In Clark v. Bellavance, 2016 VT 125 (Dec. 9, 2016), the Supreme Court found that where a mother falsely accused the father of their daughter of sexual abuse, the family court rightly awarded sole physical and legal custody to the father.
Issue: Mother had sole physical and legal custody, subject to father’s parent-child contact. When daughter was six, mother reported to the Department of Children and Families that father had sexually abused daughter. Three medical professionals examined daughter, including a representative of DCF, and found no evidence of abuse. The fourth—a child sexual abuse specialist—did report that daughter disclosed father’s abuse. The superior court found that specialist not credible and appointed its own psychologist, which did not substantiate the abuse. The court then found that mother’s behavior and psychological state represented a substantial, unanticipated change of circumstances and awarded father sole physical and legal custody, pursuant to the best interests of daughter.

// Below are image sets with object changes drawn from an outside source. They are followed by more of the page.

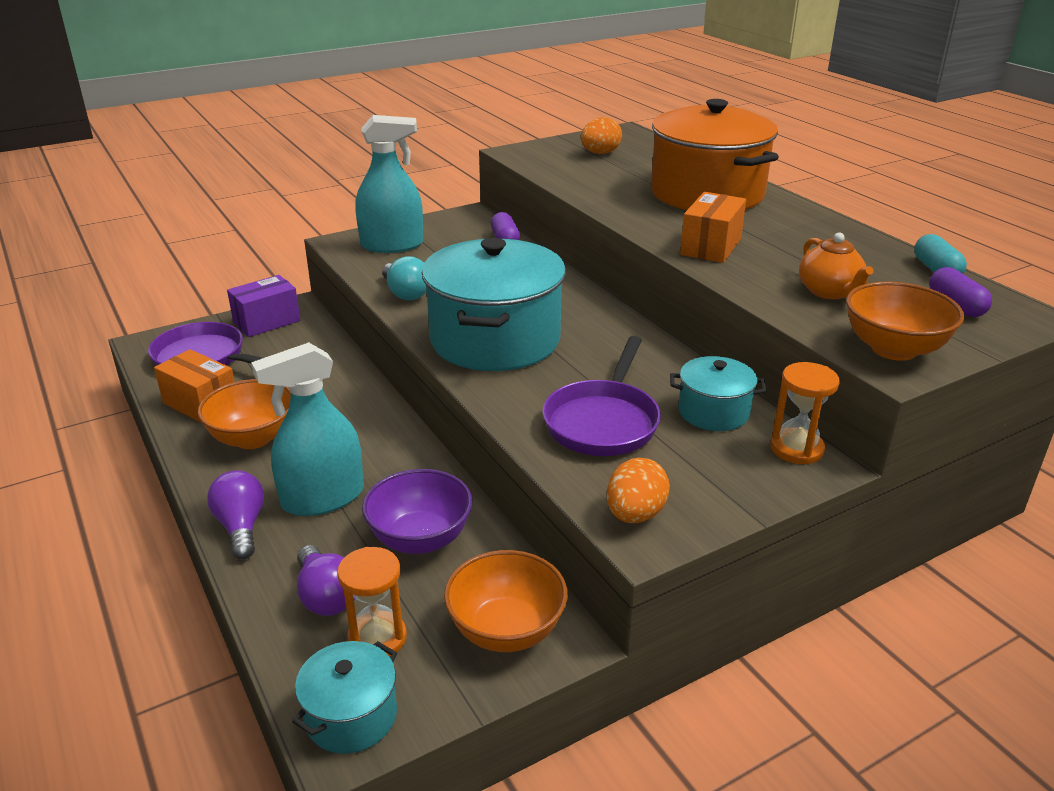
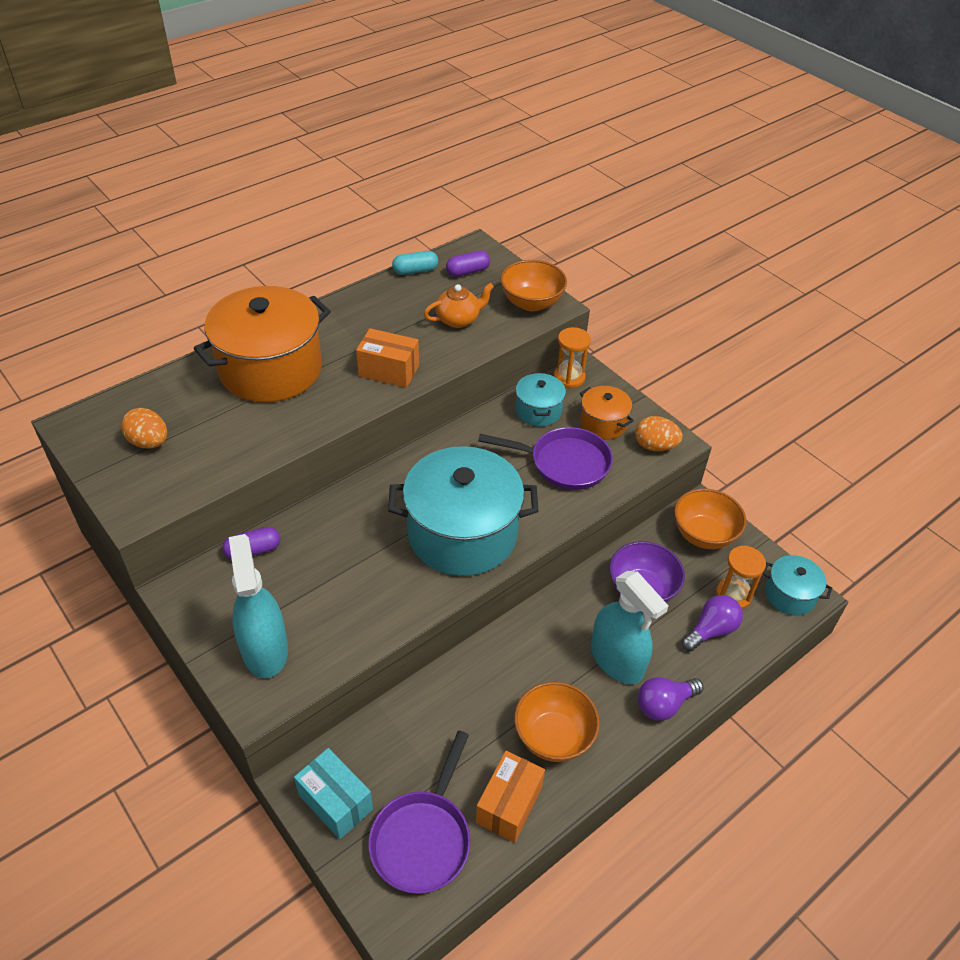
camera: 100 degrees left, 15 degrees up
(267, 322) = (335, 802): purple box -> turquoise box
(405, 293) = (383, 613): turquoise light bulb -> none
(688, 468) = (603, 423): none -> orange pot

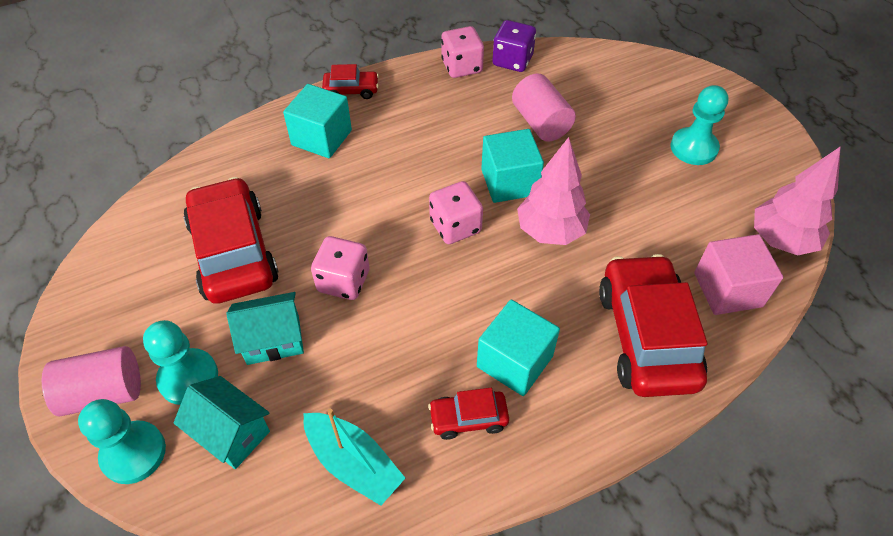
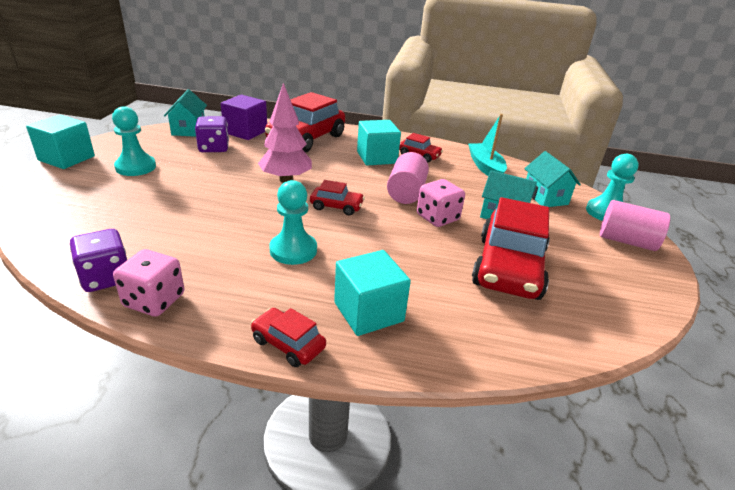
camera: 145 degrees left, 20 degrees down
(188, 378) = (565, 224): turquoise pawn -> turquoise pawn (293, 250)
(455, 226) = (336, 206): pink dice -> red car
(509, 182) = (269, 208): turquoise cube -> turquoise cube (67, 158)
(541, 123) = (185, 224): pink cylinder -> pink cylinder (406, 193)
(695, 228) = (214, 148): none -> purple dice
(728, 290) = (245, 132): pink cube -> purple cube
(781, 240) = (188, 130): pink tree -> turquoise house

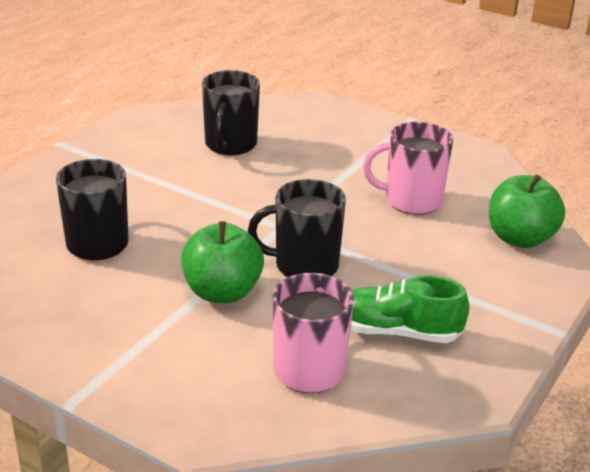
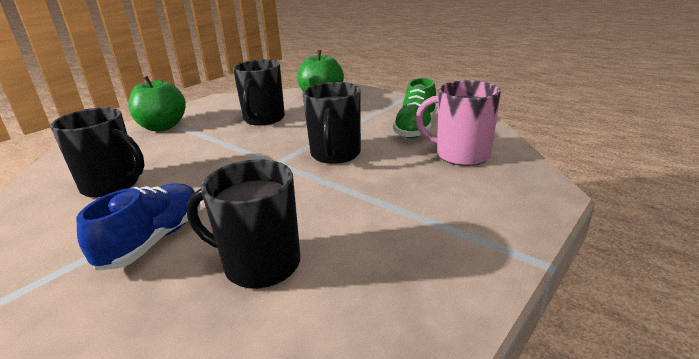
camera: 80 degrees left, 5 degrees down
(137, 188) = (154, 240): none -> blue shoe
(222, 292) = (366, 187): green apple -> green apple (162, 127)
(411, 200) = (263, 119): pink mug -> black mug

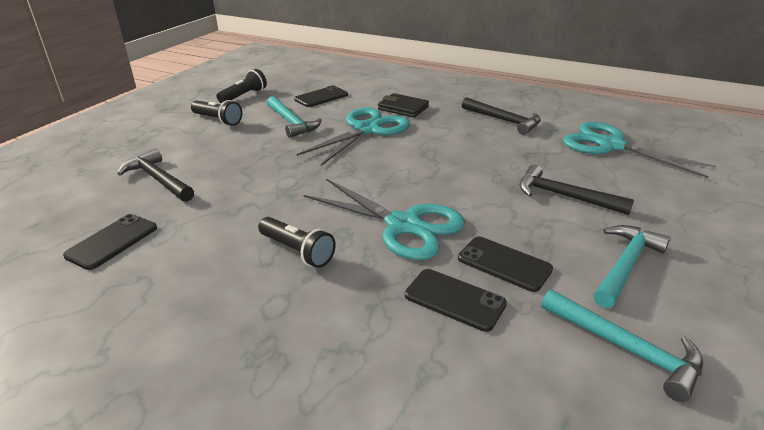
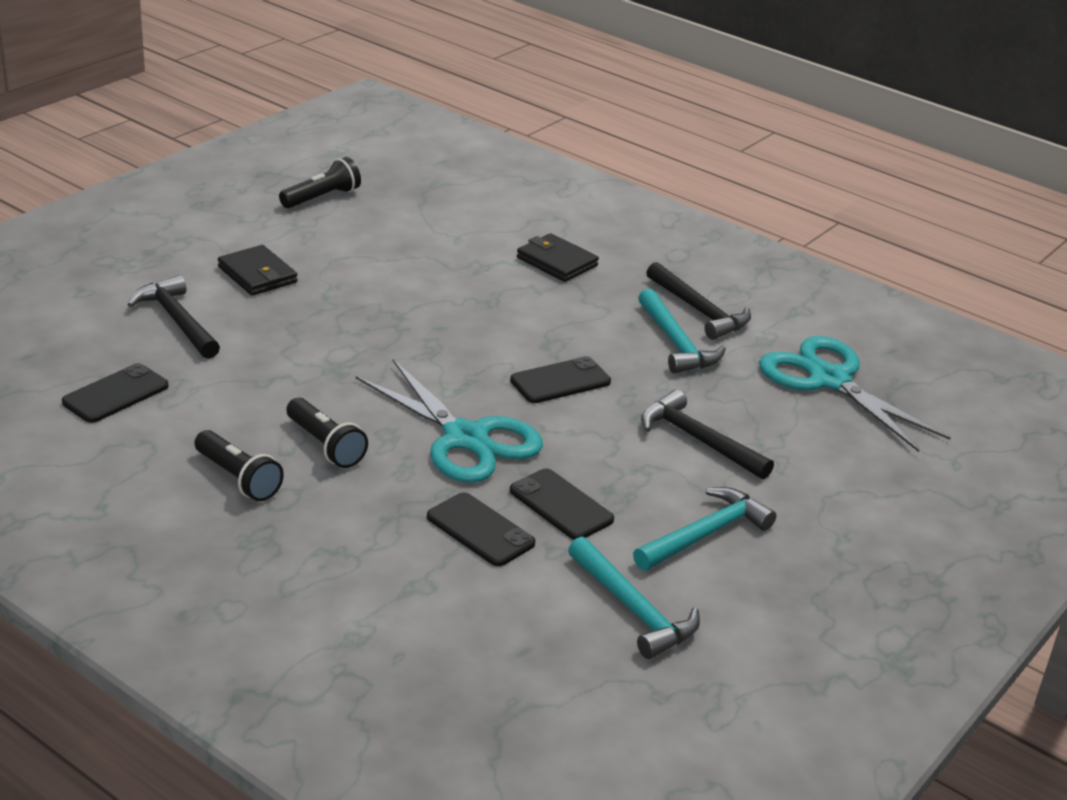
camera: 10 degrees right, 0 degrees up
(212, 142) = (257, 275): none -> black wallet
(218, 120) = (273, 237): black flashlight -> black flashlight (238, 478)
(291, 122) = (378, 260): turquoise hammer -> turquoise hammer (676, 343)
(321, 97) = (440, 220): black phone -> black phone (560, 381)
(366, 129) = (483, 291): turquoise scissors -> none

Holding: The Supreme Court held that the family court’s decision that there was a substantial, unanticipated change of circumstances, given mother’s psychological change and the breakdown in the couple’s communication, was not an abuse of discretion. The Supreme Court held, too, that the family court did not abuse its discretion in awarding custody to the father, as the family court had considered all statutory factors and used reasoned judgment in light of the record evidence.